The 20-point plan for Gaza by US President Donald Trump released an unusual wave of international enthusiasm this week. From French President Macron to Turkish President Erdogan and from EU council chairman Costa to the spokesperson for the Chinese Ministry of Foreign Affairs: they all supported Trump. Important countries in the Middle East also said they supported the initiative. You rarely see so much global unity.

There were a number of reasons to stand around Trump. In theory, a peace plan bears the promise that the immense suffering in Gaza comes to an end. After two years of siege, 66,000 deaths, famine, the displacement of hundreds of thousands in a sealed and uninhabitable coastal strip for the first time is a small chance of the suffering of the suffering, ending the genocide.

Trump himself is an important reason for positive reactions. There is only one leader in the world who influences Israeli Prime Minister Benjamin Netanyahu. Until now, Trump gave the Israeli government carte blanche in Gaza and to attack enemies in the region.

Last week Trump seemed to push back for the first time. He forced Netanyahu to apologize in Doha for the bombing of a accommodation of Hamas leaders. Trump rejected annexation of the western Jordoever, with which Netanyahu’s coalition partners threatened. In negotiations with Netanyahu and in consultation with Arab countries, he sought a way to end the siege of Gaza.

Every initiative that tries to stop a genocide is worth studying. Can this plan live up to its promises? Or will it turn out on a license for Netanyahu to finish ‘the job’ if Hamas rejects the plan? Trump has already given him that license in the prospect in so many words. If Hamas torpedo the plan, Netanyahu can pull his hands off and say to the world: you see, Hamas wants no peace at all.

Trump’s 20-point plan is not a detailed peace plan. It is at best an attempt at Stakten-Fires, followed by a number of hard requirements for Hamas and soft obligations for Israel.

Viewed through the eyes of Palestinians, the plan is a dictation of a winner. The Palestinians were not yet allowed to talk about their future. Hamas has to release the twenty still living hostages and return the remains of a number of other hostages. Hamas has to disarm and should never play a role in Gaza again. The Palestinian Authority, the Palestinian administration on the West Bank, may only get a role in the long run and after reform. It is recognized that the Palestinians want their own state, but with such a vague formulation a two -state solution is still far away.

It could have been worse. Gaza is not annexed and Palestinians are allowed to stay in the area: the insane American plan to make Gaza one big resort for non-palestines is off the track. In exchange for the hostages, Palestinian prisoners are released and the UN coordinated help can return to Gaza on a large scale.
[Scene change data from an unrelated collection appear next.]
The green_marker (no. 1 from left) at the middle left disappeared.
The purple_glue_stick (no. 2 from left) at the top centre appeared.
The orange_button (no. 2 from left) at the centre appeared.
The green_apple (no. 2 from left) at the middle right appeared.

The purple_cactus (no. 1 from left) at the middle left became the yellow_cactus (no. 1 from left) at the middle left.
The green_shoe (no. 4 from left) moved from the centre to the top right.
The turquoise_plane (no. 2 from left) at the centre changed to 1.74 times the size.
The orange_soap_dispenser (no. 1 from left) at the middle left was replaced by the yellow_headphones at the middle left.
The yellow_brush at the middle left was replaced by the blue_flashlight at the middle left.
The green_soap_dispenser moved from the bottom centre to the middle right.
The daily management of the coastal strip must come into the hands of a Palestinian committee that comes under the supervision of an international body, the ‘Council of Peace’ led by Trump. The former British Prime Minister Tony Blair, who is known in the Middle East as a war criminal through his role in the Iraq war, must also become a member of this Supervisory Board. An international force, to which the US and Arab countries will also contribute, must maintain peace and train a Palestinian police.
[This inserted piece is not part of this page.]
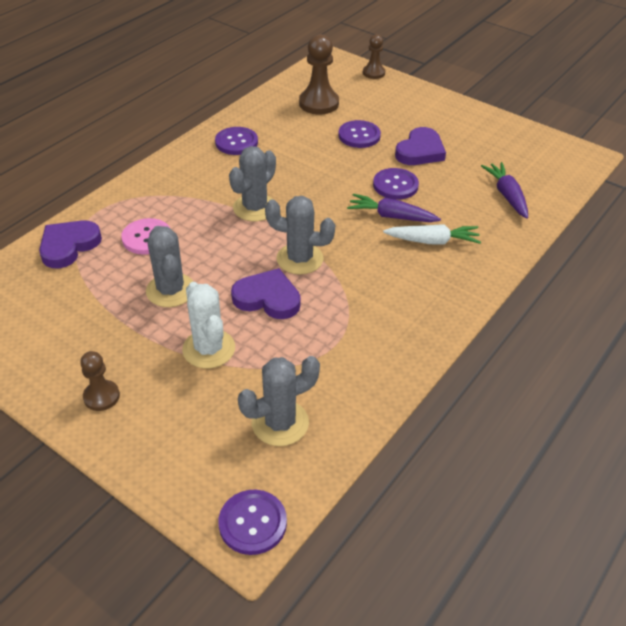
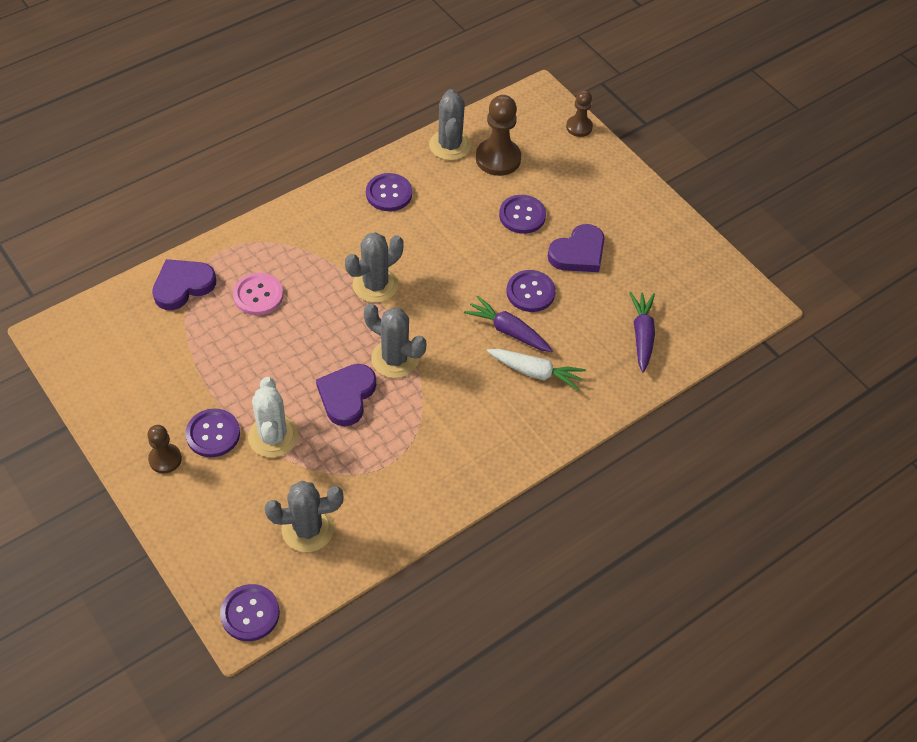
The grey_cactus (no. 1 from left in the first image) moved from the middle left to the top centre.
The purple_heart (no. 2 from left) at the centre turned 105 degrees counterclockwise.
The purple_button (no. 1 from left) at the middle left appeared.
Israel is not called to account. Not for genocide. Not for violation of human rights. Not for using hunger as a weapon. That must be indigestible for Palestinians, as well as for anyone who still had a remaining belief in the idea that international law protects the weak. The plan raises many questions about the future of the Palestinians, but also about the future of the liberal world order in which rules and democratic values ​​should be a guarantee against the random of the superpowers. International law offers a framework to test the behavior of Israel and Hamas. It is absent in the points plan. Trumps plan is a textbook example of the right of the strongest.

There are countless ways in which this plan can derail. Hamas can reject the proposal. Netanyahu and Hamas can also agree to the shape to sabotage the deal later. Implementation of the plan is complicated, expensive and a very long process. Will Trump manage to stay with the lesson for so long?

Israelis and Palestinians benefit from the end of violence, but neither Palestinians nor Israelis see much salvation in a two -state solution. Reconciliation, sustainable peace, is therefore still very far away.

The obstacles that need to be overcome are countless and it is therefore easy to take the plan cynically as an attempt by Trump to get a white foot in the region and at the Committee for the Nobel Prize. Trump indeed wants good relationships with the region – he concluded a treaty with Qatar that obliges the US to assist Doha if it is attacked. And he just doesn’t keep up with that Nobel Prize. But if this plan can be a prelude to a ceasefire, then that is a profit.

Trumps plan is not the last peace plan that will be written for the region. It is to be expected an illusion that with one vague plan a conflict that has been going on from the world for eighty years. The plan does not satisfy as a blueprint for a sustainable peace. It is not the road to reconciliation and justice. It may bring relief in the humanitarian catastrophe in Gaza.